NSKは、本教材を通じて、再生可能エネルギーへの理解を深める機会を提供し、再生可能エネルギー普及やカーボンニュートラル社会の実現を担う人材の育成に貢献していく。
NSKでは、軸受のグリースや保持器の開発で得た、有機材料に関する知見やトライボロジー技術を、再生可能エネルギー技術に展開する取り組みを進めており、本教材はその一環として開発された。2024年に神奈川県藤沢市と東北大学にて開催された子ども向け科学講座で採用された教材をペクセルと連携して改良を進め、実用的な教材として販売可能なレベルに到達したことから、試験販売開始に踏み切るもの。
開発品の特長は以下のとおり。
1.自由に描いたデザインで発電できる
従来の教材では、「単色のパネルを組み立てる」など、工作の自由度が低いものだったが、本教材では、専用色素ペン(3色)で自由に描いた絵によって発電できる。

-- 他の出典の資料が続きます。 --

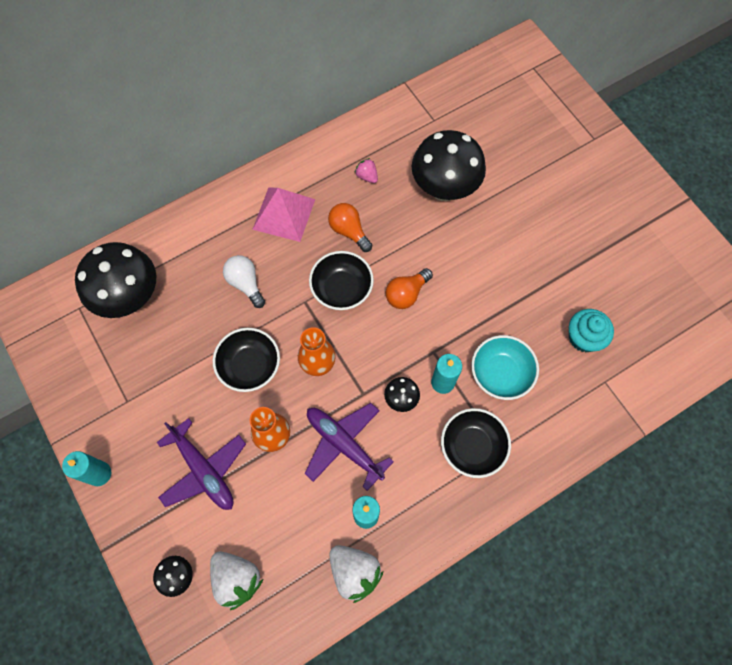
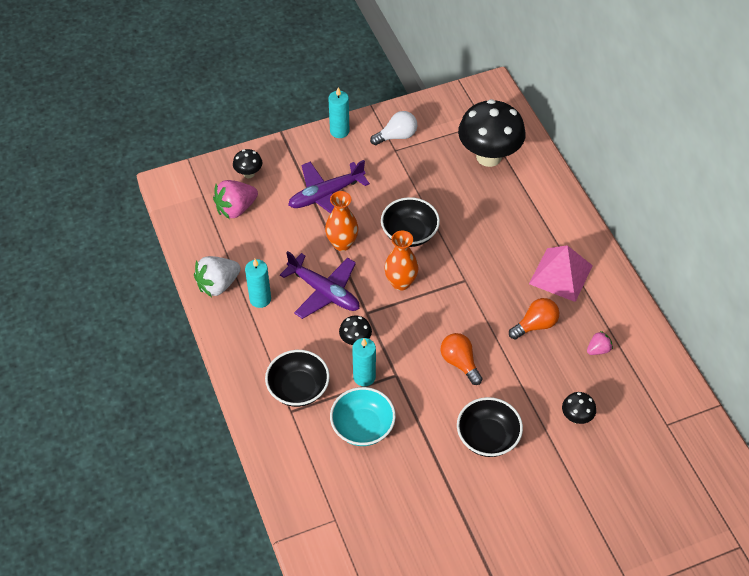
camera: 100 degrees right, 15 degrees down
(237, 579) = (236, 208): white strawberry -> pink strawberry
(245, 284) = (490, 238): white light bulb -> white light bulb (396, 136)
(342, 289) = (473, 310): black bowl -> black bowl (487, 437)
(344, 444) = (324, 292): purple plane -> purple plane turned 75 degrees clockwise
(444, 189) = (576, 417): black mushroom -> black mushroom, size x0.44
(584, 337) = (385, 512): turquoise cupcake -> none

2.電気を「ためる・電圧を変える・使う」一連の流れを体験できる
従来の教材では「作って、電子オルゴールが鳴ったら終わり」という一過性の体験に留まっていたが、本教材では、電気を「ためる」「電圧を変える」「使う」という利用プロセス全体を体験できる。
キットの使用方法
開発品では、以下二つのNSK独自技術により、自由なデザイン性と発電性能の両立を実現している。
1.色素本来の色を再現可能な独自の薄色電解液
電解液は太陽電池の中で電気を流す役割を担っており、従来、濃色で、色素の色を損なう要因だった。NSKは電解液の構成材料と配合を最適化し、独自の薄色電解液を開発したことにより、色素本来の色味を表現できる太陽電池の作製を可能にした。
2.色素ペンによる染色を促進する表面改質技術
色素増感太陽電池は、酸化チタン膜を色素で染色する工程を経て作製される。酸化チタン膜をそのまま使用した場合、色素ペンでデザインを描こうとしてもインクが定着せずにほとんど染色しないため、デザインが描けなかった。さらには、色素ペンによる筆記時においては、ペン先と酸化チタンの摩擦により酸化チタン膜がはく離してしまう問題があった。そこで、NSKは表面に色素増感太陽電池向けに改良した独自のインク受容層を形成した結果、染色工程を色素ペンで行うことを実現し、色素増感太陽電池で自由なデザインを表現することを可能にした。この技術は、インクジェット印刷にも適用が可能であり、色素増感太陽電池の用途拡大にもつながる。